Brandon Bechtel started his Thursday morning writing emails, ordering inventory and preparing paperwork.
In the evening, he delivered candle-making supplies to an Amazon warehouse and got home around 2 a.m. the next day. At 8 a.m., he caught up on emails again before going to class at 10 a.m.
Bechtel, a freshman finance major, owns and operates Brandon’s Candles, a candle company where he sells homemade candles, soaps and lotions online, at gift shops and in stores.
Alongside his business, he opened two The Candle Studio locations where customers are able to make their own candles.
Bechtel’s interest in making candles came from googling hobbies out of boredom when he was 13 years old. Now, his company has made more than $1 million in sales, and he’s overseeing 13 employees.
He’s opened two candle studio locations in Skippack, Pennsylvania, and Old City in Philadelphia this year, and is expecting to open a location in Baltimore, Maryland this month.
“I wasn’t really looking to make it into something big or something wildly successful or anything, you know, I was just looking for something to do,” Bechtel said.
Bechtel then started pouring candles in his basement and selling them on Etsy and craft shows at schools.
Two years later, he began selling his candles on Amazon Handmade, a marketplace for artisans to showcase their work worldwide, and hired his neighbor as a part-time employee due to its increasing success.
“I got a lot more customers through that and a lot more feedback, lot more positive reviews, and then really just being on Amazon I would say propelled me to kind of the next level in candles,” Bechtel said.
At 17, he started selling at-home candle-making supplies and moved out of his basement to a warehouse in Telford, Pennsylvania, where he now makes and sells his candles for $9.95 to $19.95.
“Brandon Bechtel’s incredible entrepreneurial story serves as a reminder that anyone with the courage to dream and the will to pursue that dream can thrive in the business world, regardless of their means or their experience,” wrote Ronald Anderson, dean of Fox School of Business, in an email to The Temple News.
This year, Bechtel pushed to get his candles to retailers in the Philadelphia area, like S.A. Oliver & Co, a gift shop offering customers the candle-making experience.
At The Candle Studio, customers are able to choose from over 100 different scents, pour their own candles and label their creation for about $20 per person.

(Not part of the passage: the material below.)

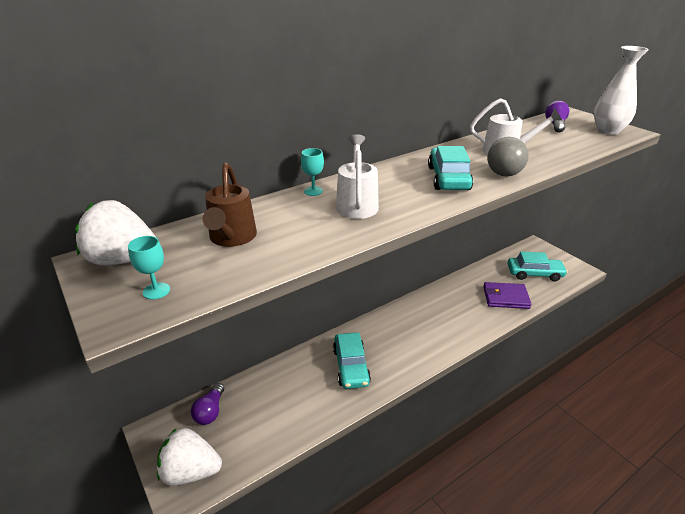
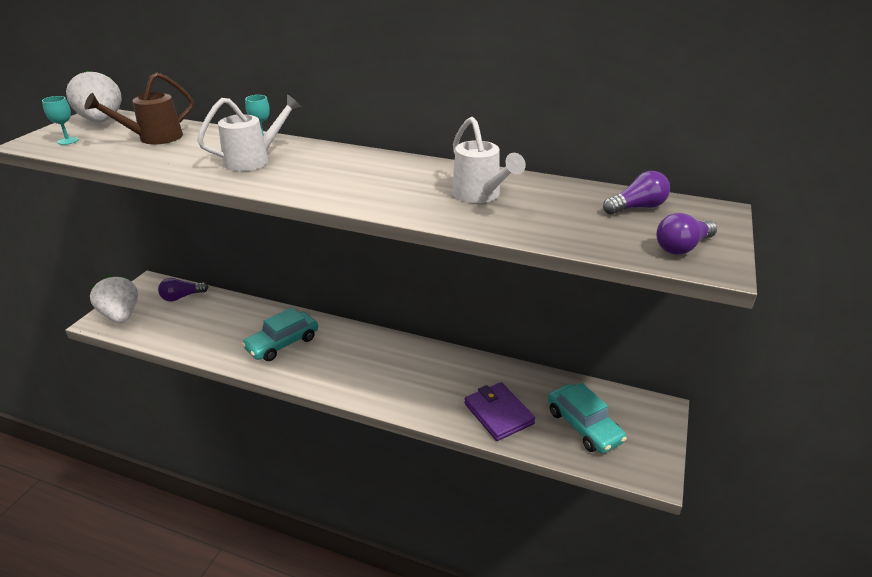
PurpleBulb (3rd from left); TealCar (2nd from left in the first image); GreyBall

“It’s a really neat concept beyond just buying a candle on Amazon and burning it in your home,” Bechtel said.
Jason Breslin, Bechtel’s roommate helped build The Candle Studio new Old City location he now works at.
“I learn different things about like jar styles and jar sizes, things I’ve never in a million years thought I would learn,” Breslin added.
Racheal Bechtel, Brandon Bechtel’s mom, said she sometimes wonders how her son manages to be a founder of his own company, while also being a full-time college student, but is not surprised by her son’s ambition.
“He’s always had, you know, a vision of working and being busy and getting things accomplished so he would come up with an idea, and sometimes he didn’t even run it by anybody and he would just start doing something” Racheal Bechtel added.
Brandon Bechtel’s biggest challenge has been time management and enjoying being a student, he said.
“I do try to combat that with just still making the time to study with friends, or stuff like that, to show my friends I am still a student at Temple and not only worried about my business and that’s why I’m here,” he added.